In 1979, a small-block version of the air-cooled V-twin was introduced as the V35. Radical when introduced, the design featured elements of contemporary Japanese motorcycle design that allowed for more efficient mass production. The design also cut the weight of the motorcycle dramatically – from 548 lb. to 385 lb. With its ease of maintenance and durability, the engine was ideally suited for every day, real-world usage. As Guzzi continued to develop the V-twin, power was increased in the mid-1980s when it created four-valve versions of the “small block” series. The series lasted only until the end of the decade.
Still under the De Tomaso umbrella, in 1988, Benelli and SEIMM merged to create Guzzi Benelli Moto (G.B.M. S.p.A.). During this period, Moto Guzzi existed as an entity within the De Tomaso owned G.B.M., but in 1996, the company celebrated its 75th birthday and the return of its name to Moto Guzzi S.p.A. In 1996, De Tomaso became Trident Rowan Group, also known as TRG.

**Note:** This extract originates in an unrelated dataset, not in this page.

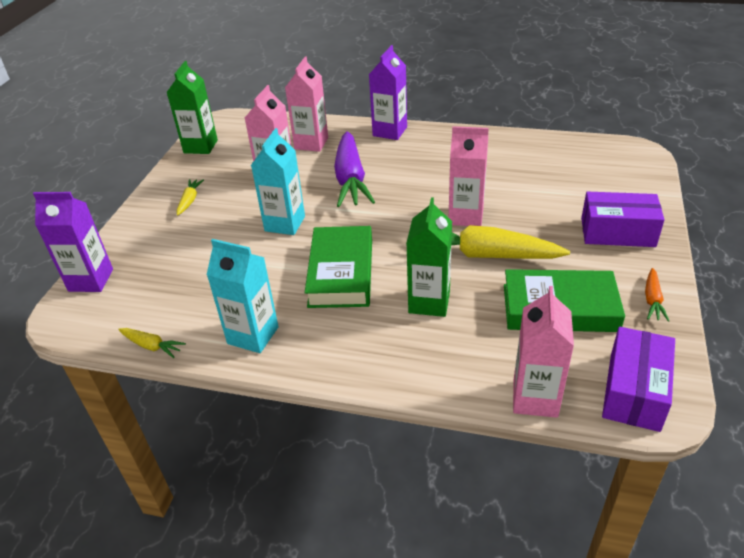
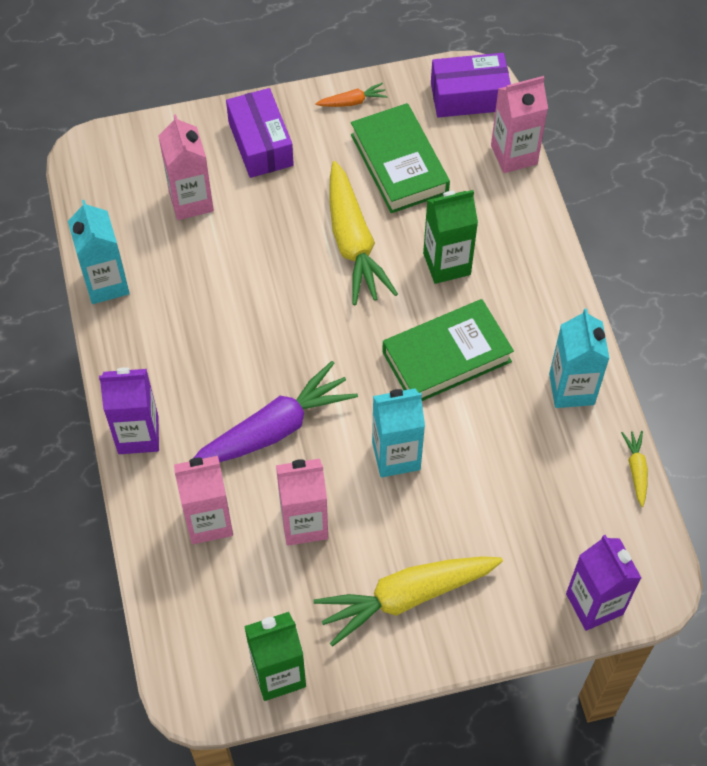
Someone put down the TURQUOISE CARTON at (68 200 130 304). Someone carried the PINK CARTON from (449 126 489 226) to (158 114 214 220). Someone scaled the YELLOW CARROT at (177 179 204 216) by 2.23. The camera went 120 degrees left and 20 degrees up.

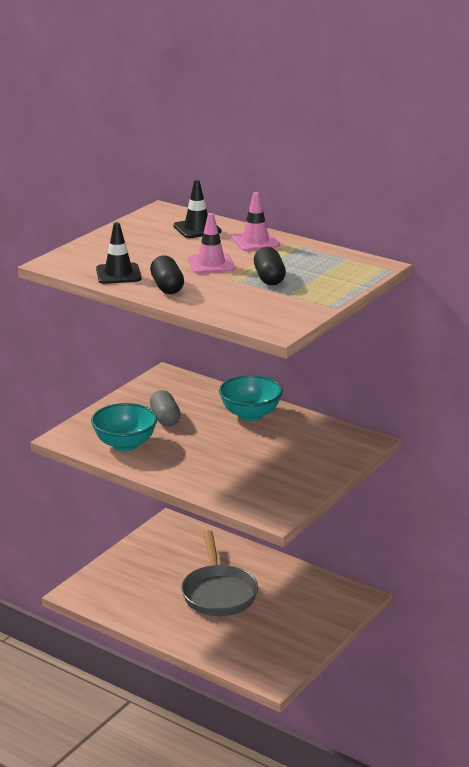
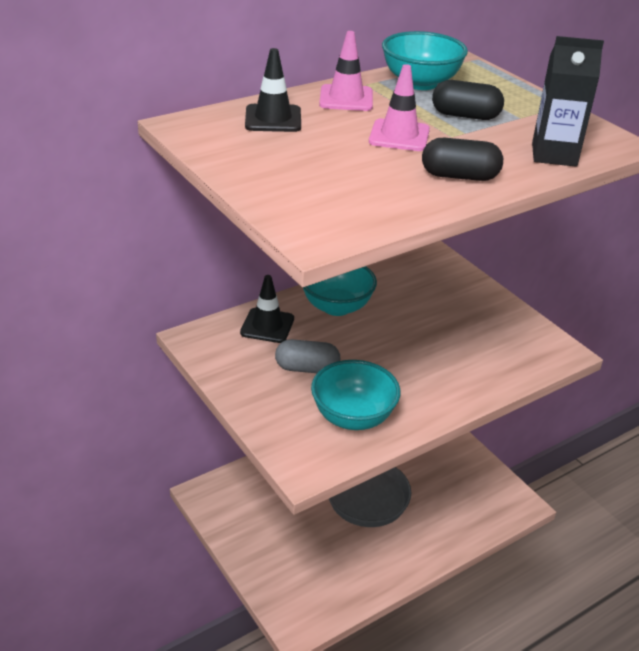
Someone put down the TURQUOISE BOWL at (382 31 468 90). Someone put down the BLACK CARTON at (532 36 604 167). Someone carried the BLACK TRAFFIC CONE from (96 222 141 284) to (240 275 294 343). The camera went 70 degrees left and 10 degrees up.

Under the helm of Ivano Beggio, Aprilia S.p.A acquired Moto Guzzi S.p.A on April 14, 2000. According to the original press release, the intention had been that Moto Guzzi would remain headquartered in Mandello del Lario and would share Aprilia’s technological, R&D capabilities and financial resources as well. The arrangement would be short-lived, as Aprilia itself stumbled financially. Nevertheless, Aprilia committed a significant amount of capital to renovate the Mandello Moto Guzzi factory. Ducati Motor Holding (SeePart 30 – Ducati Motorcycles, August 18, 2016) made an offer for Moto Guzzi during Aprilia’s financial difficulties. This was Ducati’s second overture, the first occurring in 2000 when Aprilia had purchased Moto Guzzi. Other suitors emerged, some were like sharks who sensed blood in the water, while others sought to preserve the status of the iconic company. For a while, it was difficult to see what the future would hold. In March 2004, Moto Guzzi actually closed its assembly line for a short period, due to the financial difficulties.
On December 30, 2004, Piaggio & C. S.p.A, acting in a role that investors refer to as a ‘White Knight,’ acquired Aprilia. Moto Guzzi S.p.A officially became a Unico Azionista of Piaggio, part of Immsi S.p.A. Investments have allowed introduction of a series of competitive new models in rapid succession. In November 2007, Moto Guzzi unveiled the retro-themed 2008 V7 Classic at the Motorcycle and Bicycle Manufacturers show in Milan, Italy. It was available in Europe in mid-2008 and Moto Guzzi announced plans in late-2008 to make it available to U.S. buyers. The company also began making limited collectors’ editions of Guzzi originals and as the company approaches it 100 year anniversary in 2021, the future looks bright for this motorcycle legend.